The determination of active sites on inhibitors is essential to the mechanism of corrosion. Among essential parameters for determining active inhibitor-sites are molecular electrostatic potential (MEP) maps and MEP contours. The MEP has been utilized to define the electrophilic and nucleophilic locations on the molecule. The negative (red) regions and the positive (blue) regions of MEP indicate nucleophilic and electrophilic reactivity, respectively. The blue color regions prefer to interact with the electron-rich locations of specific chemical species such as metals, while red color regions prefer to interact with electron-poor locations of the metal surface, according to Fig. 5b, the blue color around the C atom of C=O group in which the pentadactyl chain is attached is dominated; hence this C atom has electrophilic reactivity. Mulliken population assessment was used to assess the adsorption addresses of corrosion inhibitor and the calculations of the charge spreading over the whole scope of the molecule skeleton [52]. In Table 5, the computed Mulliken negative charges of chosen atoms (carbon, oxygen, and nitrogen) are presented. Therefore, they preferred adsorption sites on a mild steel external surface [53]. The contours of the MEP shown in Fig. 5b are red, which is associated with negative charges. The steric effect can be seen in the MEP contour. From the contour of the MEP, the O atom of the other C=O group common to all inhibitors is the active site with less steric effect.

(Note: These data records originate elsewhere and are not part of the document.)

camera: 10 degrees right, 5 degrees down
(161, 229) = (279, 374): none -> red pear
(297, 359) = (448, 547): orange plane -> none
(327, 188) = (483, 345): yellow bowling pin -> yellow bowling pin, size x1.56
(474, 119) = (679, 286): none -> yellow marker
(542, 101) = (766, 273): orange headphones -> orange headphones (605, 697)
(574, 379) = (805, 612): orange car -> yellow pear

Table 5 Calculated Mulliken atomic charges of the MPBS inhibitor

Mechanism of inhibition

The zero-charge potential of mild steel in acidic solutions is reported to be positive [54]. Therefore, the SO₄^2– ions are electrostatically attracted to the metal surface, creating a layer of negative charges. This will favor the adsorption of MPBS on the surface and thus reduce the dissolution of mild steel. In addition to this electrostatic attraction between the azopyrazole-benzenesulfonamide derivative and the metal exterior-surface, the obtained ∆G_ads value is consistent with physical adsorption mode. Nevertheless, the existence of lone pairs of electrons and benzene rings may promote the adsorption process. There may still be a chance for the formation of coordination bonds by the lone pair of electrons and some vacant orbits for metal. However, owing to the obtained results, such a combination is expected to occur on a small scale. The results indicated that the inhibition efficiency was excellent. This could be explained in view of the molecular structures of the tested compound. Thus, the presence of benzene rings, N, O, and S in the MPBS structure promotes its inhibitive action.

Conclusion

The experimental and theoretic findings indicate that the azopyrazole-benzenesulfonamide derivative (MPBS) works at room temperature as an efficient corrosion inhibitor of mild steel corrosion in 1.0 mol/L H₂SO₄ with maximal inhibition proficiency (93.61%). The values of inhibition efficacy rise with the growth of corrosion inhibitor concentration. The MPBS compound's adsorption on a mild steel exterior-surface of 1.0 mol/L H₂SO₄ is a physical phenomenon indicated by the values of (∆G_ads) obtained and observed by the Langmuir isotherm. SEM analyzed the surface morphology and gave a tangible idea and real perception about creating a shielding layer on the exterior surface of mild steel, which reduces the corrosion level. Some chemical quantum factors have been calculated to interpret the inhibition mechanism further. The parameters were noticed to be close to the inhibition efficiencies of the corrosion resistance established.